La Svizzera partecipa alla coalizione sul rimpatrio dei minori ucraini deportati

La partecipazione rafforza l'impegno internazionale per il ritorno dei bambini ucraini deportati e il sostegno al loro reinserimento.
BERNA - La Svizzera parteciperà oggi per la prima volta in qualità di membro effettivo a una riunione ad alto livello della coalizione internazionale per il rimpatrio dei minori ucraini deportati dalla Russia. Finora Berna partecipava unicamente come osservatrice.
«La Svizzera ha formalmente notificato all'Ucraina e al Canada la propria adesione», ha dichiarato un portavoce del Dipartimento federale degli affari esteri (DFAE) a Keystone-ATS. La coalizione è stata fondata nel febbraio 2024 da Canada e Ucraina e oggi riunisce 47 Stati e organizzazioni internazionali, secondo quanto riportato sul sito ufficiale della coalizione.
L'incontro si terrà nel tardo pomeriggio a Bruxelles. La Svizzera sarà rappresentata dall'ambasciatrice Rita Adam, capa della missione svizzera presso l'Unione europea. Da Berna è stato precisato che il Consiglio federale, aderendo formalmente alla coalizione, ha dato seguito a un mandato del Parlamento.

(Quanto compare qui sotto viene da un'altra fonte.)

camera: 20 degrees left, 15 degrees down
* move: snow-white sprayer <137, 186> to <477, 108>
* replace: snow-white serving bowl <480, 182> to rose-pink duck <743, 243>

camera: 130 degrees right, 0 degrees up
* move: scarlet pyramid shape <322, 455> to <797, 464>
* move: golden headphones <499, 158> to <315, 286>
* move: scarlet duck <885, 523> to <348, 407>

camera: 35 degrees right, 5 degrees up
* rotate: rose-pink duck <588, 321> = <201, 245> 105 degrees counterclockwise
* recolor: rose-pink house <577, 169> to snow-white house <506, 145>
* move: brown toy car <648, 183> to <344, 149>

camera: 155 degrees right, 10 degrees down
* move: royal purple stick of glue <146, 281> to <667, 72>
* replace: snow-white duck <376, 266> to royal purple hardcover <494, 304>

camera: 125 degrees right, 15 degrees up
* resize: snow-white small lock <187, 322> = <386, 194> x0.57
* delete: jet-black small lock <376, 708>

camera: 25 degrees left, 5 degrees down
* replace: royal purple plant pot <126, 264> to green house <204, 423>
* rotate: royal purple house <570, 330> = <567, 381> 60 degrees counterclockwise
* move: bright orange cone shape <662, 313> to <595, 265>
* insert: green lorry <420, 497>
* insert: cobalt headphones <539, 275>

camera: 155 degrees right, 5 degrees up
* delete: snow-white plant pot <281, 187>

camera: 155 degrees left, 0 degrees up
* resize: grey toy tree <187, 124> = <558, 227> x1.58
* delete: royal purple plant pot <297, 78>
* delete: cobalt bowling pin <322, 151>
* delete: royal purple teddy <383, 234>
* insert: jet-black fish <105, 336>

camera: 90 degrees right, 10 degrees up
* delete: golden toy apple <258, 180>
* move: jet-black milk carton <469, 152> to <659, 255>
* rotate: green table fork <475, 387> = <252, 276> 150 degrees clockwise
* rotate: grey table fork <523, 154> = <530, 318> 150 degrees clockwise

Secondo i dati pubblicati dalla coalizione, circa 20'000 minori ucraini siano stati deportati illegittimamente e trasferiti con la forza in Russia e nei territori temporaneamente occupati. Molti sono stati costretti a cambiare identità, sono stati dati in adozione e hanno ricevuto la cittadinanza russa.
La riunione odierna punta in particolare a rafforzare le iniziative concrete per il rimpatrio dei minori deportati, promuovendo al contempo misure di sostegno per aiutarli a superare i traumi subiti e a ricostruire la propria vita. Un altro obiettivo è chiamare la Russia a rispondere dei sui «atti efferati».